12
votes

From the docs:

No matter what value you set for how to treat missing data, when an alarm evaluates whether to change state, CloudWatch attempts to retrieve a higher number of data points than specified by Evaluation Periods. The exact number of data points it attempts to retrieve depends on the length of the alarm period and whether it is based on a metric with standard resolution or high resolution. The timeframe of the data points that it attempts to retrieve is the evaluation range.

The docs go on to give an example of an alarm with 'EvaluationPeriods' and 'DatapointsToAlarm' set to 3. They state that Cloudwatch chooses the 5 most recent datapoints. Part of my question is, Where are they getting 5? It's not clear from the docs.

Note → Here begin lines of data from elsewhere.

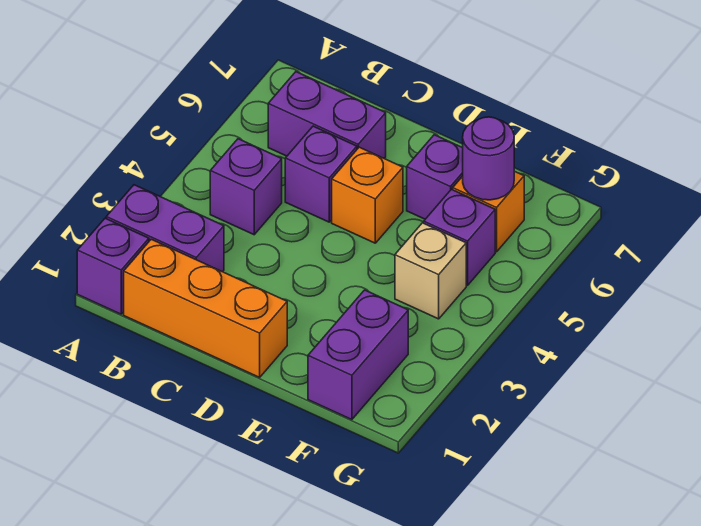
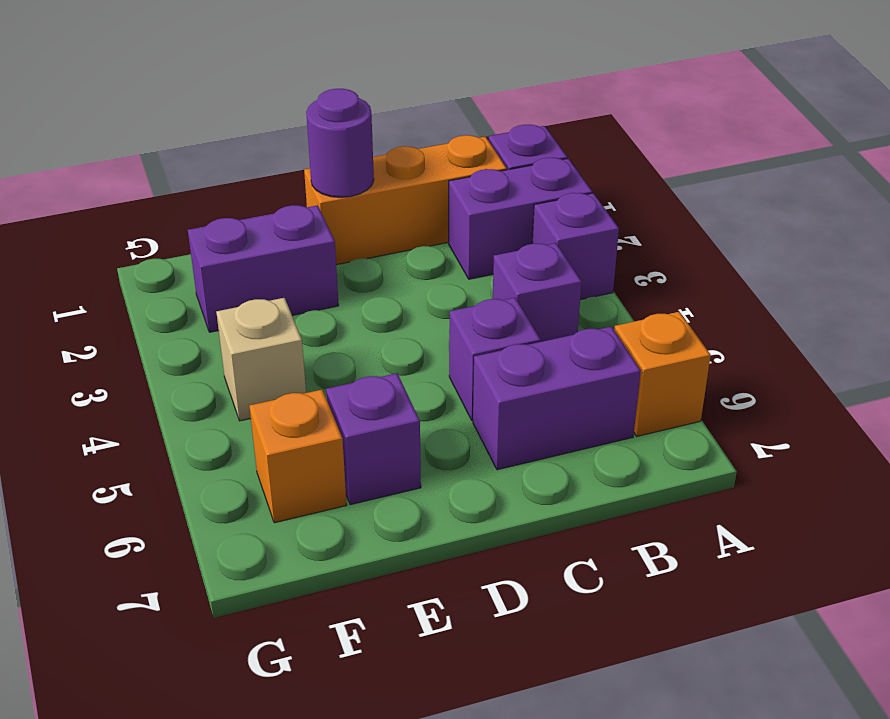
orange brick D5 level 1 -> orange brick A6 level 1
purple brick F1:F2 level 1 -> purple brick E2:F2 level 1
purple brick F5 level 1 -> purple brick A3 level 1
purple round brick F6 level 2 -> purple round brick D1 level 2

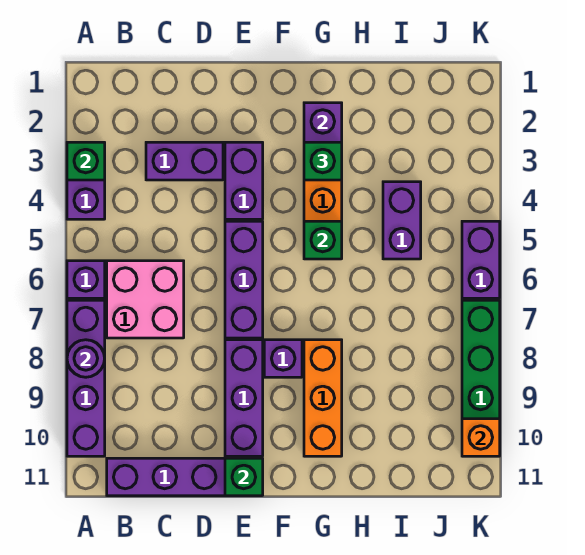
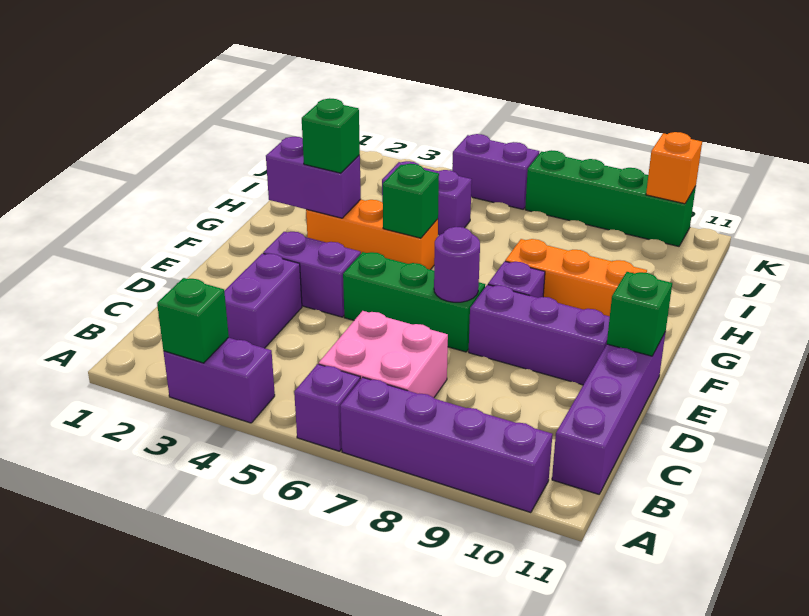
purple round brick A8 level 2 -> purple round brick E7 level 2
purple brick E5:E7 level 1 -> green brick E5:E7 level 1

The second part of my question is, why have this behavior at all (or at least, why have it by default)? If I set my evaluation period to 3, my Datapoints to Alarm to 3, and tell Cloudwatch to 'TreatMissingData' as 'breaching,' I'm going to expect 3 periods of missing data to trigger an alarm state. This doesn't necessarily happen, as illustrated by an example in the docs.

1

1 Answers

2
votes

I had the same questions. As best I can tell, the 5 can be explained if I am thinking about standard collection intervals vs standard resolution correctly. In other words, if we assume a standard collection interval of 5 minutes and a standard 1-minute resolution, then within the 5 minutes of the collection interval, 5 separate data points are collected. The example states you need 3 data points over 3 evaluation periods, which is less than the 5 data points CloudWatch has collected. CloudWatch would then have all the data points it needs within the 5-data-point evaluation range defined by a single collection. As an example, if 4 of the 5 expected data points are missing from the collection, you have one defined data point and thus need 2 more within the evaluation range to reach the three needed for alarm evaluation. These 2 (not the 4 that are actually missing from the collection) are considered the "missing" data points in the documentation - I find this confusing. The tables in the AWS documentation provide examples for how the different treatments of the "missing" 2 data points impact the alarm evaluations.

Regardless of whether this is the correct interpretation, this could be better explained in the documentation.